Thomas Dawkins, better known by his ring name Cara Noir, is an English professional wrestler, best known for his work on the British independent circuit. His character has been described as the black swan of professional wrestling, and is noted for his distinctive moveset, owing to previous involvement in ballet, dance, and mixed martial arts.

Professional wrestling career 
Following minimal success under his birth name and other pseudonyms, a conversation with Chris Brookes saw him develop the character of Cara Noir, which he debuted in January 2017. Initially a heel, he quickly became a face, largely due in part to his elaborate entrance in which he comes out to the famous pas de trois as used in the revival of Tchaikovsky's Swan Lake. In July 2019, his breakthrough moment happened while wrestling for Riptide, with his performance in a defeat to Pac being critically acclaimed.

In September 2019, Noir began wrestling for Progress, first appearing at the Natural Progression tournament, where he was defeated by eventual winner Scotty Davis, and then at Chapter 95, where he was defeated by Pete Dunne. From October to December, he was involved in a series of matches with Ilja Dragunov.
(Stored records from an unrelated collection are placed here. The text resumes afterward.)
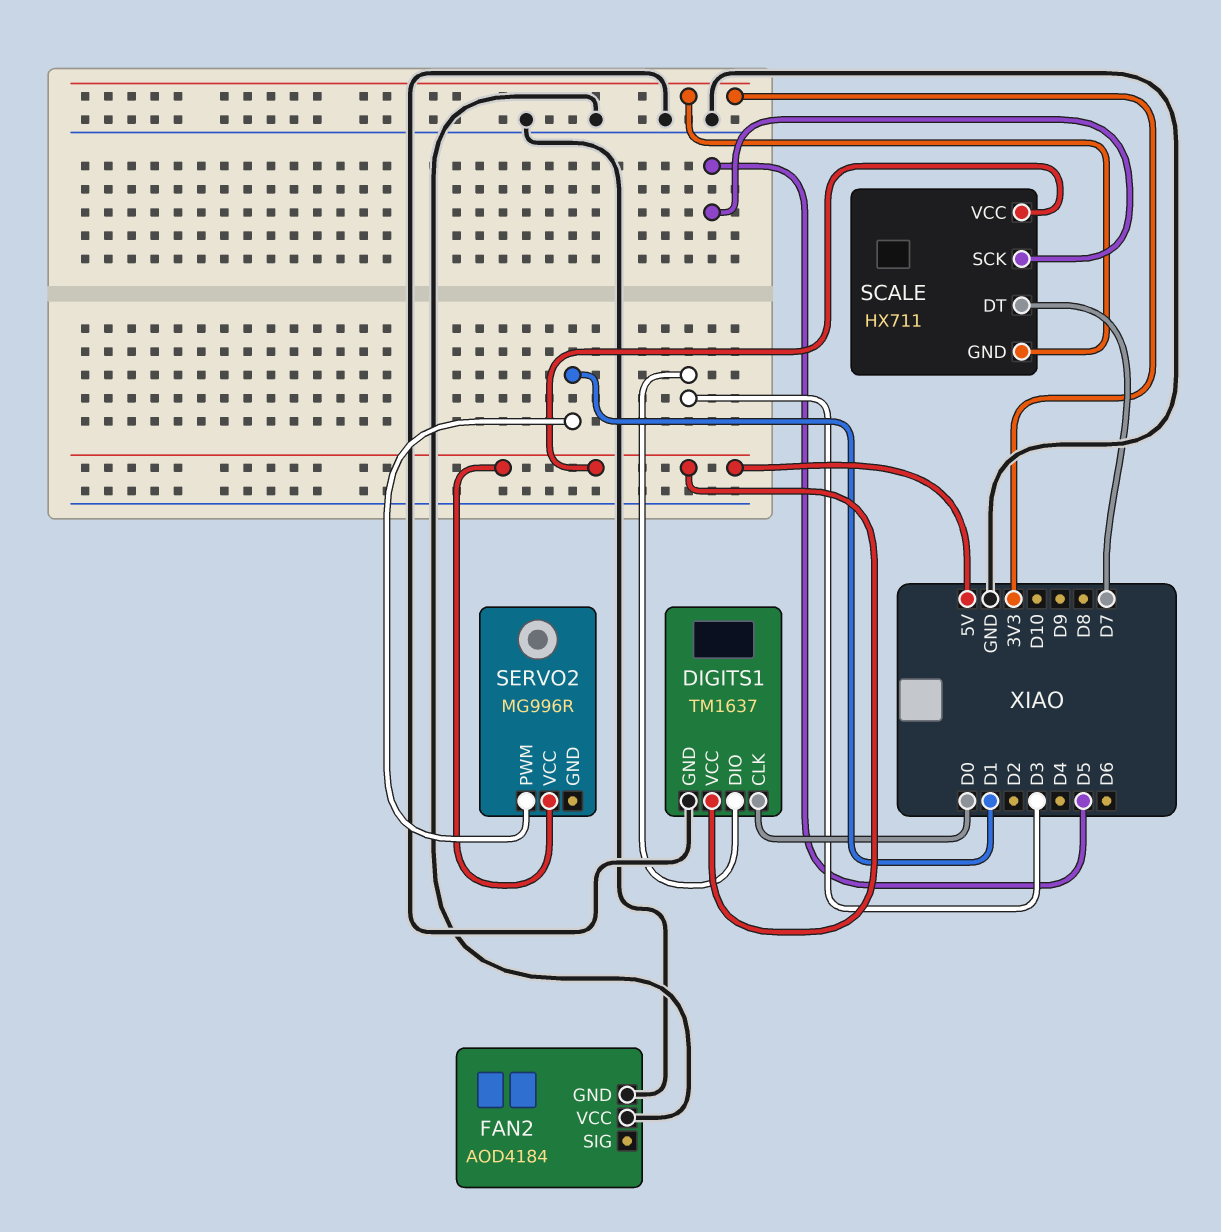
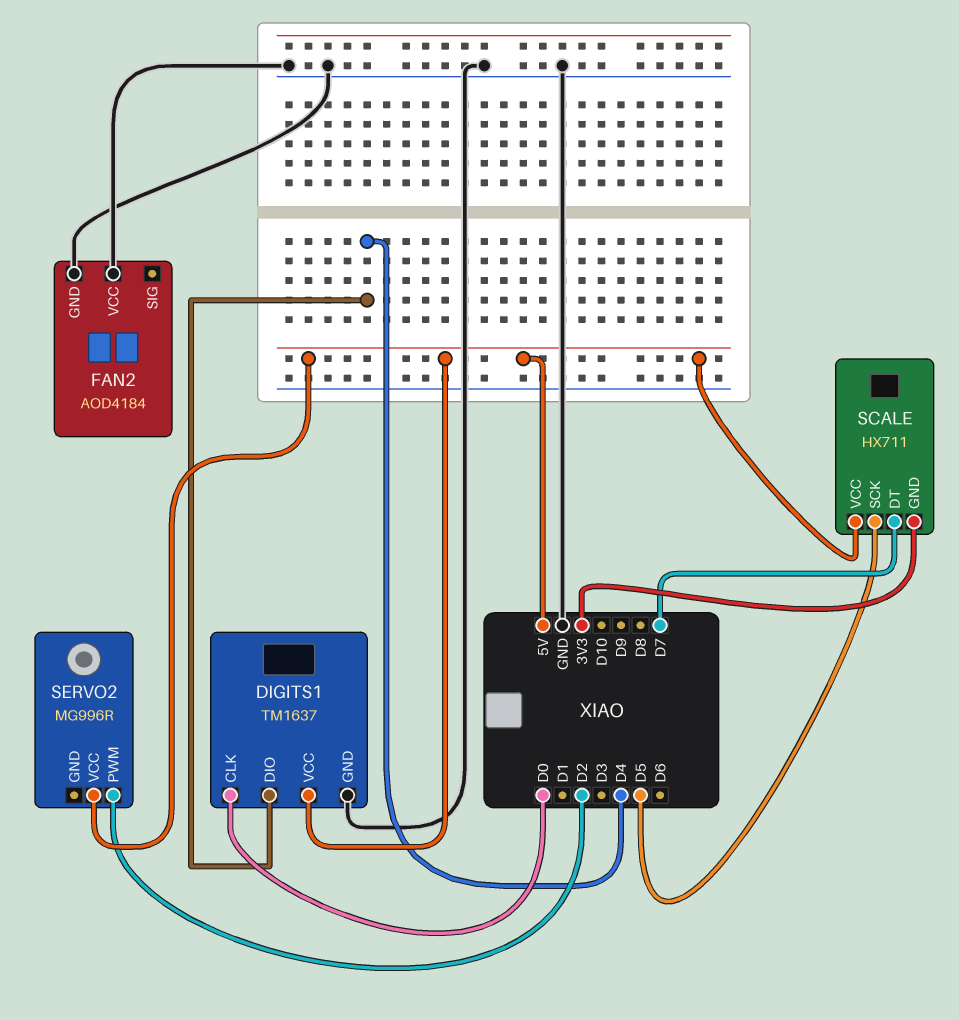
DIGITS1 pin DIO: D3 -> D4
SERVO2 pin PWM: D1 -> D2

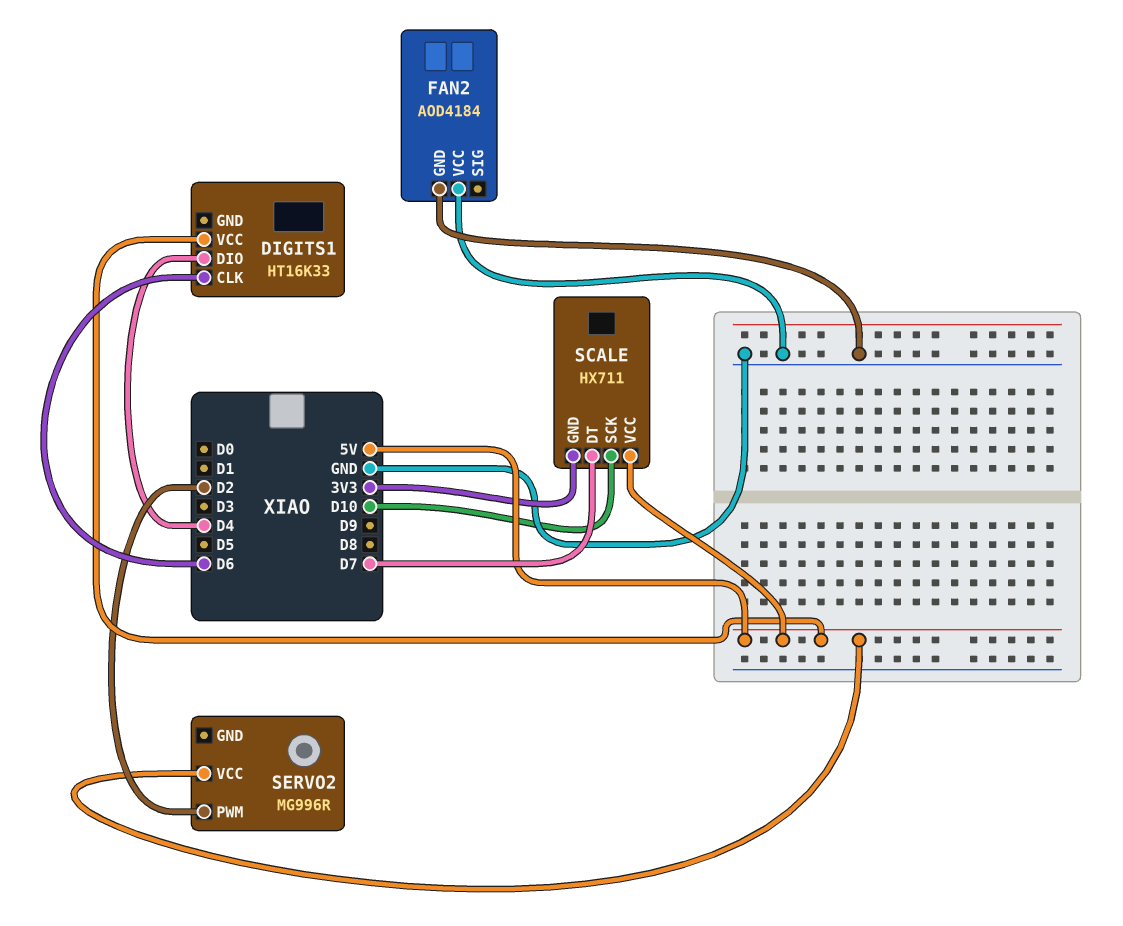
DIGITS1: TM1637 -> HT16K33
DIGITS1 pin CLK: D0 -> D6
DIGITS1 pin GND: GND -> none
SCALE pin SCK: D5 -> D10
Having traded wins over each other at Chapter 96 and Chapter 97, the feud was ended at Chapter 99 in a two out of three falls match, in which Noir won. At Chapter 100, Noir won a title shot for Eddie Dennis' Progress Unified World Championship, but Dennis had to vacate the title due to injury, and in January 2020, at Chapter 101, Noir defeated Dragunov, Kyle Fletcher and Paul Robinson in a four-way match to win the title.
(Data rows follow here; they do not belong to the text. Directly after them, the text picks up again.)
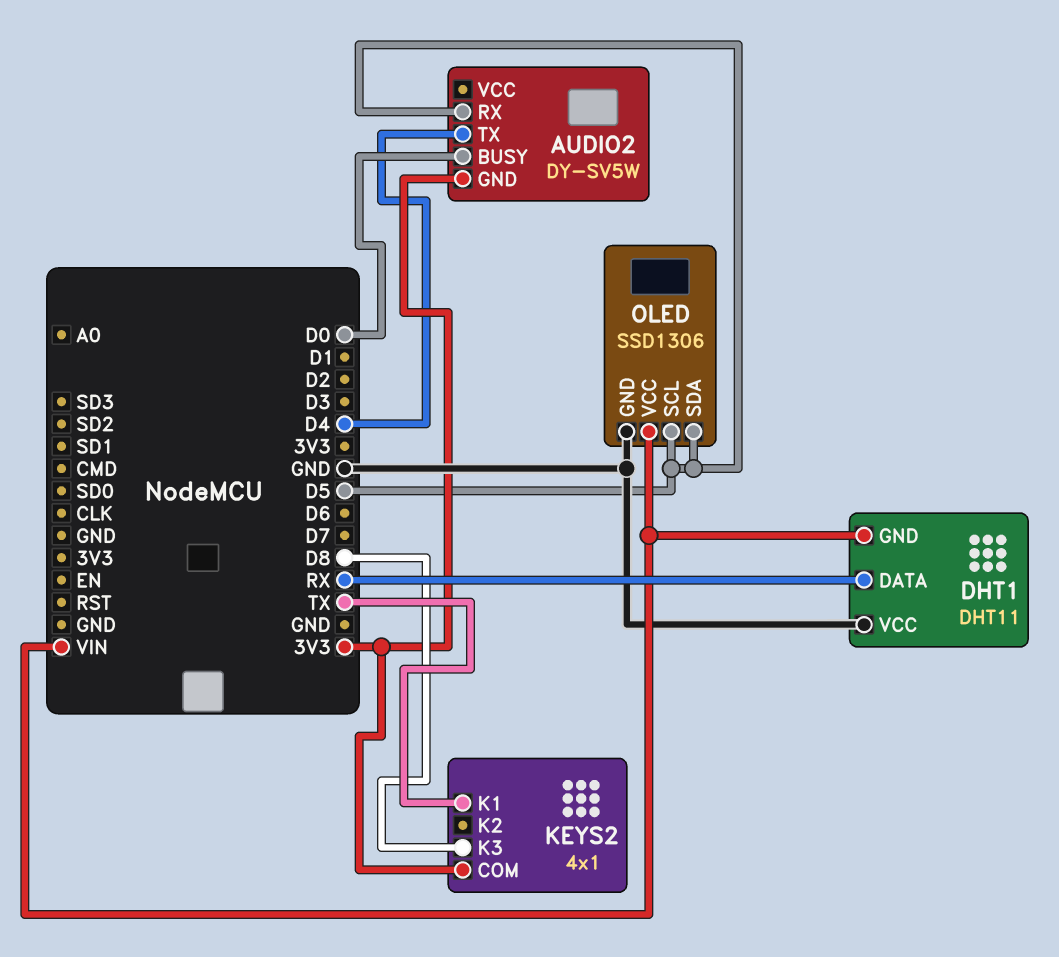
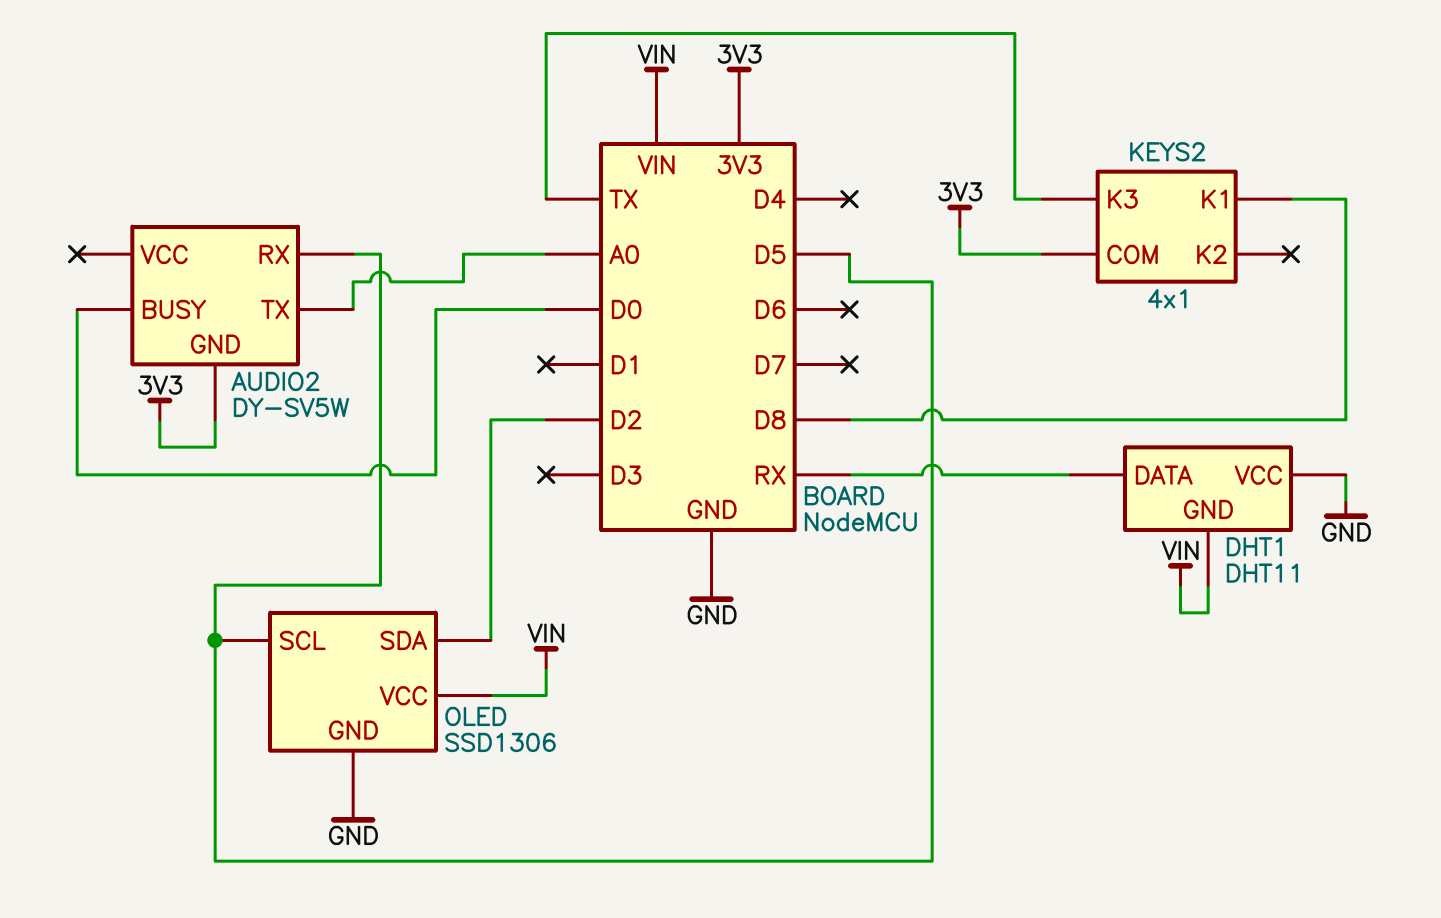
AUDIO2 pin TX: D4 -> A0
KEYS2 pin K1: TX -> D8
KEYS2 pin K3: D8 -> TX
OLED pin SDA: D5 -> D2

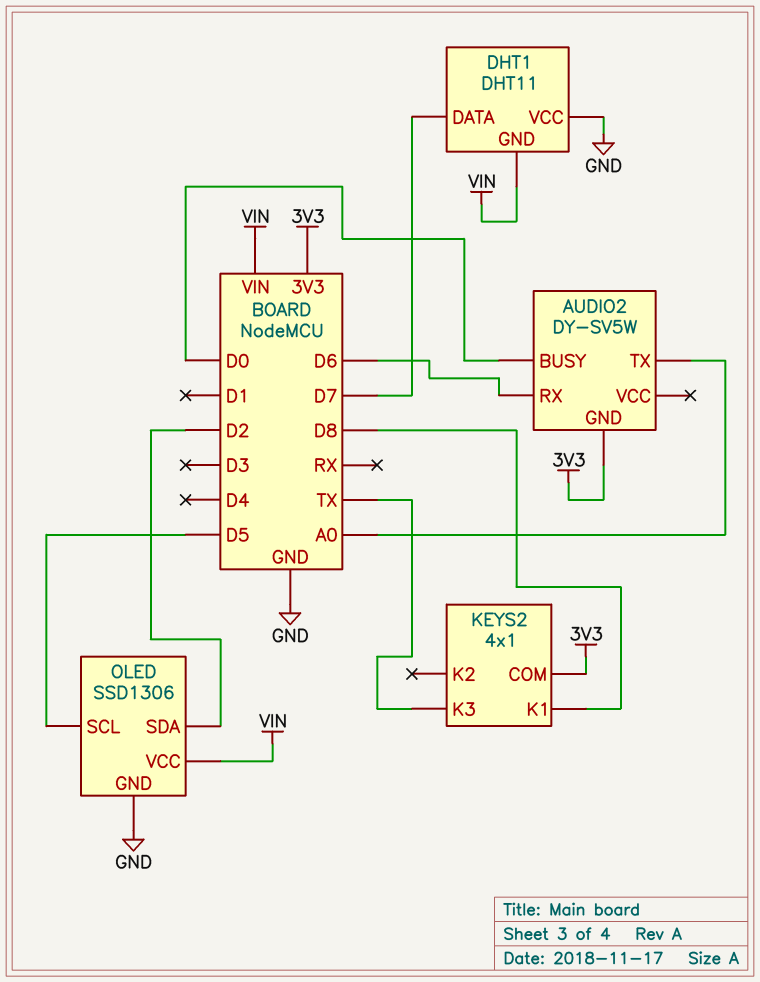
AUDIO2 pin RX: D5 -> D6
DHT1 pin DATA: RX -> D7

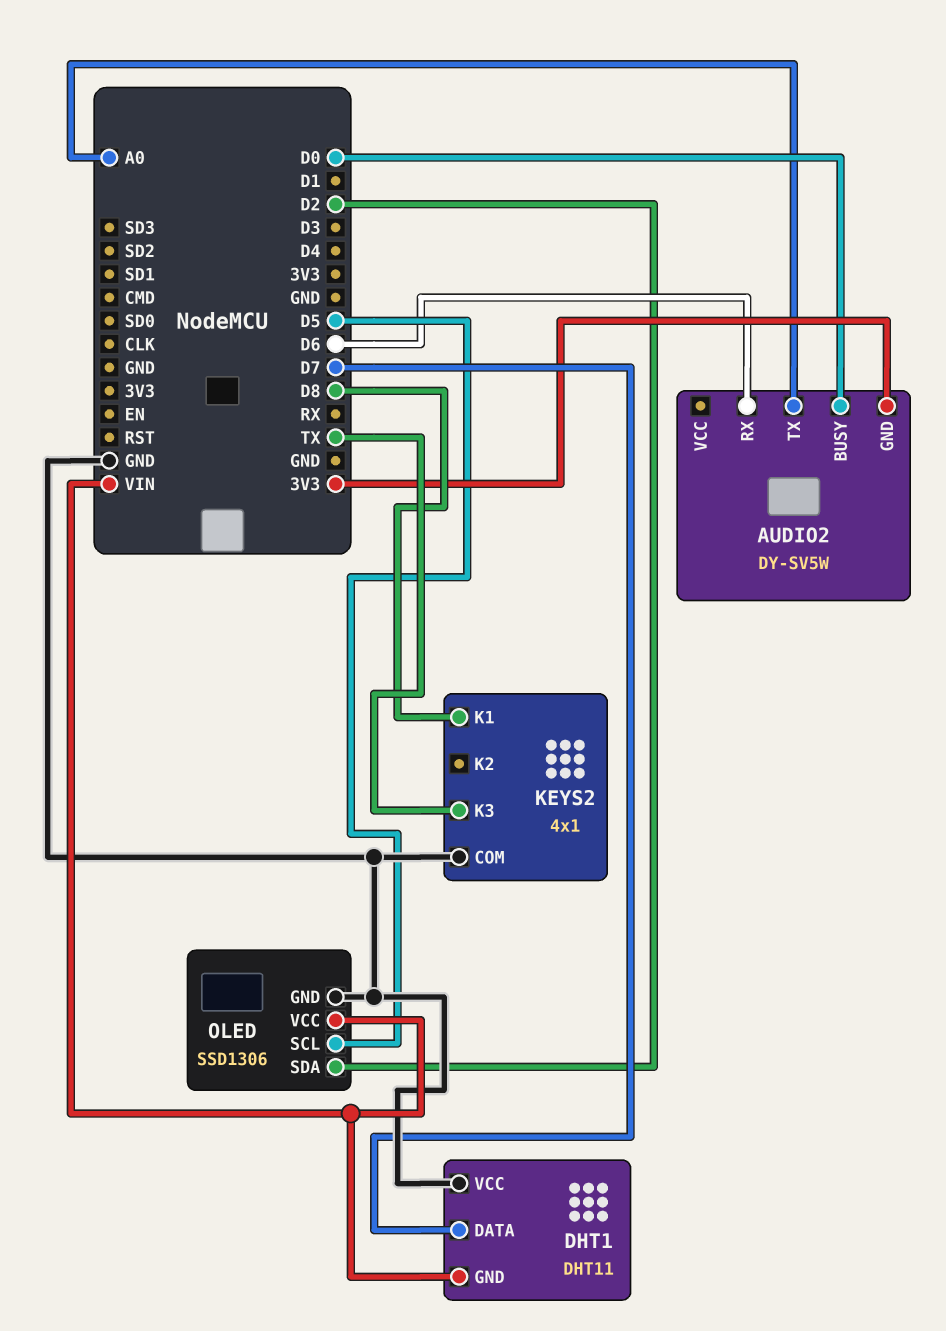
KEYS2 pin COM: 3V3 -> GND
In January 2020, Noir appeared in Westside Xtreme Wrestling (wXw), confronting Marius Al-Ani, and confirming his participation in the promotion's annual 16 Carat Gold tournament. At the event, he defeated Al-Ani, Jeff Cobb and Eddie Kingston on his way to the final, where he overcame crowd favourite Mike Bailey in a rare face vs. face contest. Noir returned to wXw later in the year for the Catch Grand Prix. He tied the block alongside Metehan with nine points, and made the final because of their head-to-head record in the tournament. He faced Al-Ani in the final (who had since gone on a winning streak since their previous matchup), in which he was pinned in the eleventh round.

Personal life 
Outside of wrestling, he works as a personal trainer, and co-founded Reset Lab, an alternative health and fitness company, with his partner. He graduated from De Montfort University in 2010, where he was a member of the rugby union first team.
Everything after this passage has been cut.